Encore un attentat en Corse (contre la voiture banalisée, et heureusement vide au moment de l'explosion, du directeur adjoint de la PJ d'Ajaccio), encore une condamnation rituelle de la part des autorités :
La ministre de l'Intérieur Michèle Alliot-Marie a condamné "avec la plus grande fermeté" cet attentat. Dans un communiqué, elle a dénoncé "cet acte lâche" et renouvelé "sa confiance et son soutien à l'ensemble des forces de l'ordre engagées en Corse".
Rien que de très classique. Mais l'invocation de la lâcheté après chaque acte terroriste ne laisse pas d'être problématique.
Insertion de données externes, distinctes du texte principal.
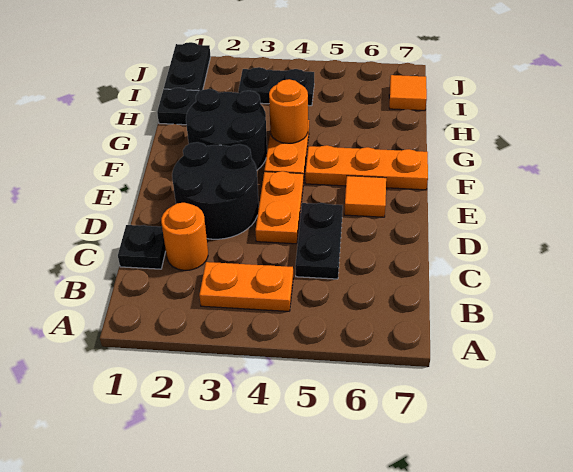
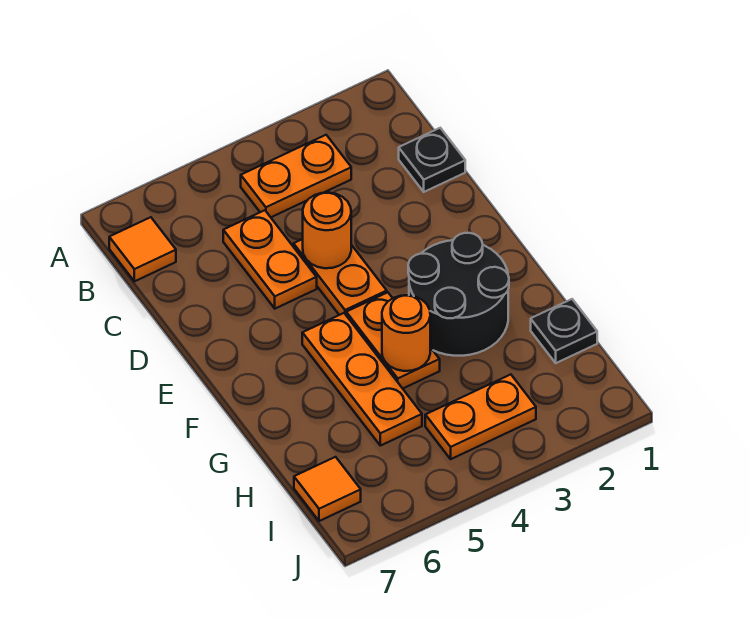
orange round brick C2 level 1 -> orange round brick D4 level 2
black plate C5:D5 level 1 -> orange plate C5:D5 level 1
black round brick D2:E3 level 1 -> none
orange tile E6 level 1 -> orange tile B7 level 1
orange plate F5:F7 level 1 -> orange plate F5:H5 level 1
black plate I1:J1 level 1 -> none
black plate I3:I4 level 1 -> orange plate I3:I4 level 1

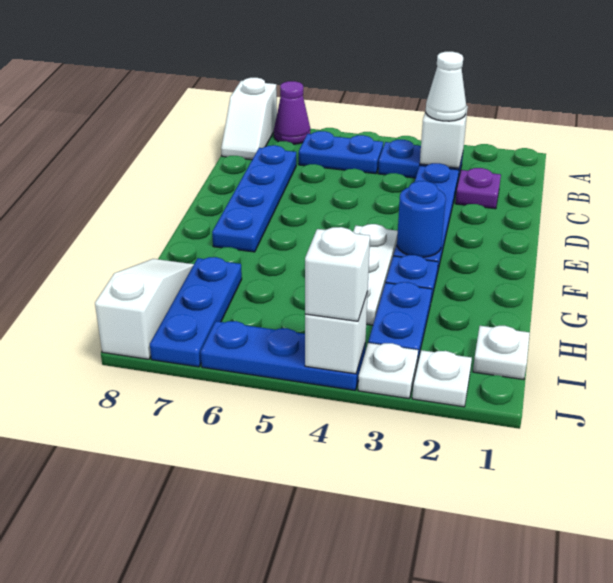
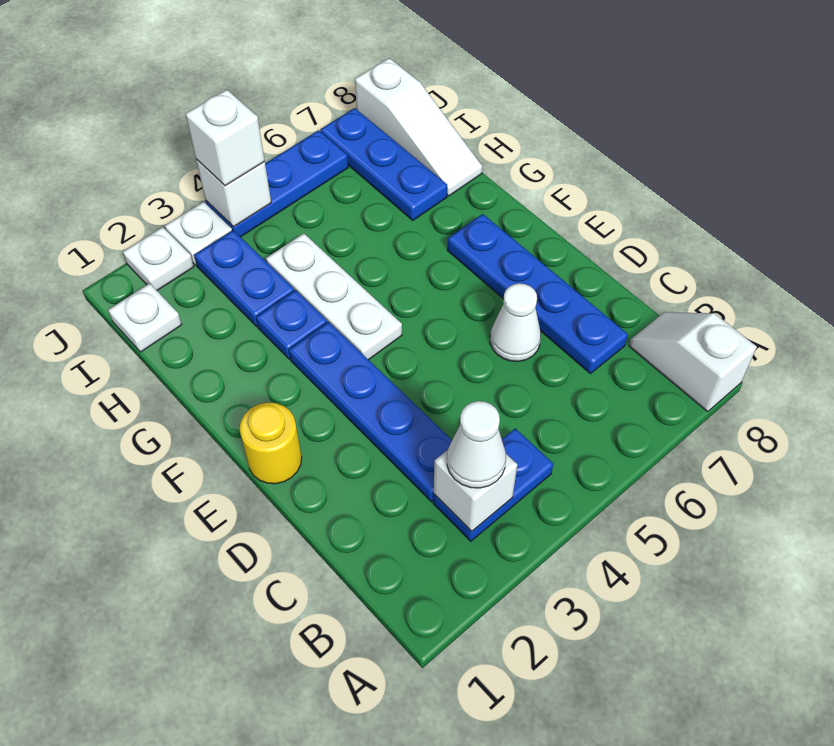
purple cone A7 level 1 -> none
blue plate B5:B6 level 1 -> none
purple plate C2 level 1 -> none
none -> white cone D6 level 1
none -> yellow round brick E1 level 1
blue round brick F3 level 2 -> none

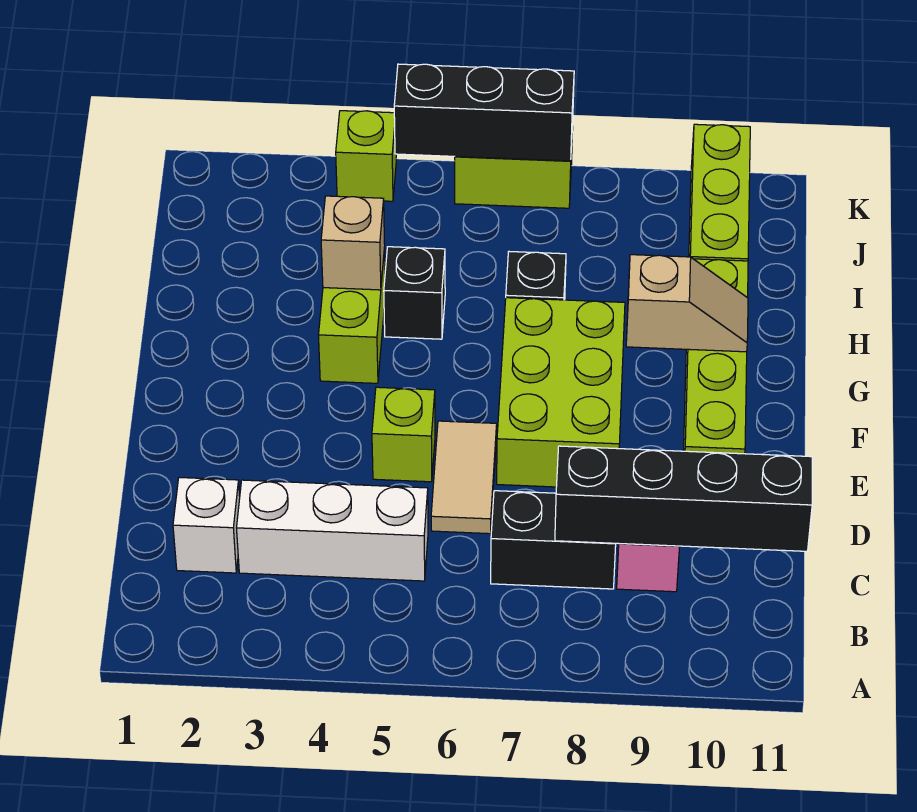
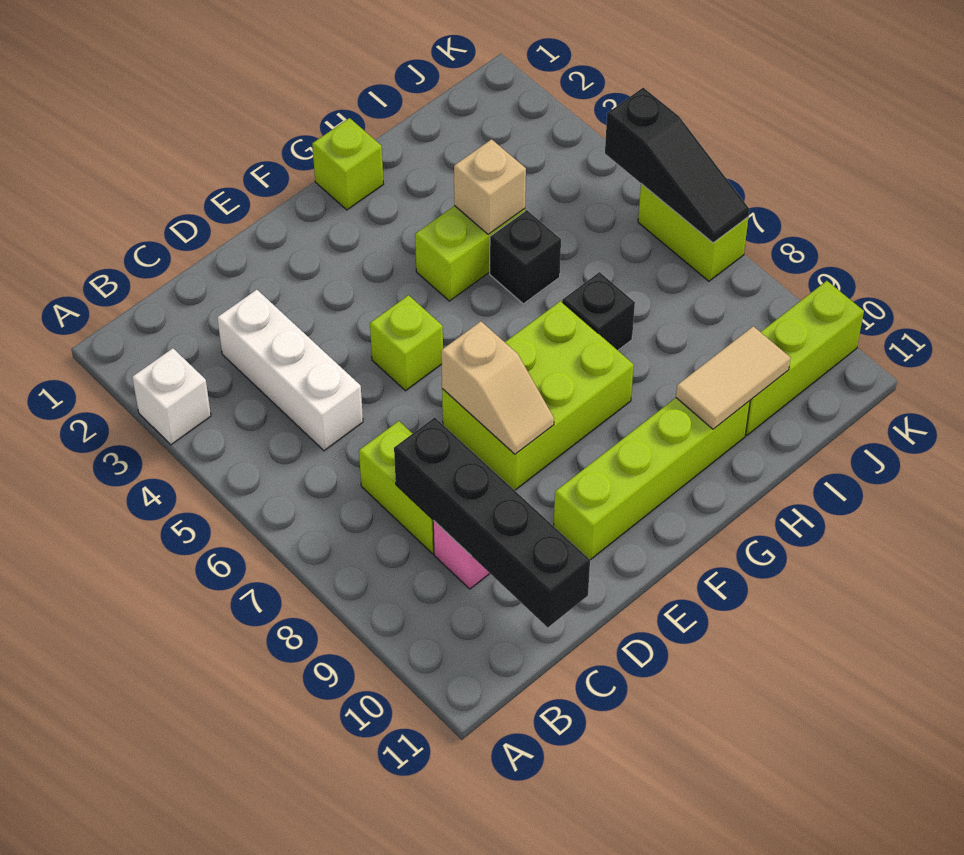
white brick C2 level 1 -> white brick A3 level 1
black brick C7:C8 level 1 -> lime brick C7:C8 level 1
tan tile D6:E6 level 1 -> tan tile H10:I10 level 2
tan slope G9:G10 level 2 top 9 -> tan slope E7:E8 level 2 top 7
lime brick K4 level 1 -> lime brick G1 level 1
black brick K5:K7 level 2 -> black slope K5:K7 level 2 top 5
Supposons, par exemple, que les auteurs de l'attentat aient détruit la voiture à coups de masse, en plein jour, esquivant habilement les tirs des membres des forces de l'ordre arrivés en renfort pour tenter de mettre fin à leurs agissements. A suivre le raisonnement de la ministre de l'Intérieur, leur acte aurait certainement été plus courageux. Aurait-il pour autant été moins condamnable? Evidemment non.

De fait, la mention n'est pas seulement inutile. Elle est véritablement dangereuse, dans la mesure où elle laisse à penser qu'il y a lieu de distinguer entre deux types d'actes terroristes : les actes "lâches", qu'il y a lieu de condamner avec la rituelle "plus grande fermeté" ; et les actes courageux, pour lesquels, je suppose, la fermeté de la condamnation pourrait être un peu moins grande. Conclusion absurde, évidemment. Mais qui démontre l'absurdité du discours officiel.

Comme l'écrivait fort justement Timothy Noah dans Slate, un certain 11 septembre 2001 (et il fallait un certain courage pour l'écrire ce jour-là) :
In truth, notions of "cowardice" and "bravery" are entirely irrelevant when we contemplate the horrors of terrorism. To call a terrorist "cowardly" is to substitute testosterone for morality. Somehow it isn't enough to abhor an act of terrorism or even to promise to make the terrorist pay dearly. The rules demand that the terrorist be branded a sissy. This is not only a childish reflex, but one that weakens the moral force of the condemnation and thereby dishonors terrorism's victims. After all, we don't want brave people to slaughter innocent people any more than we want cowardly people to do so.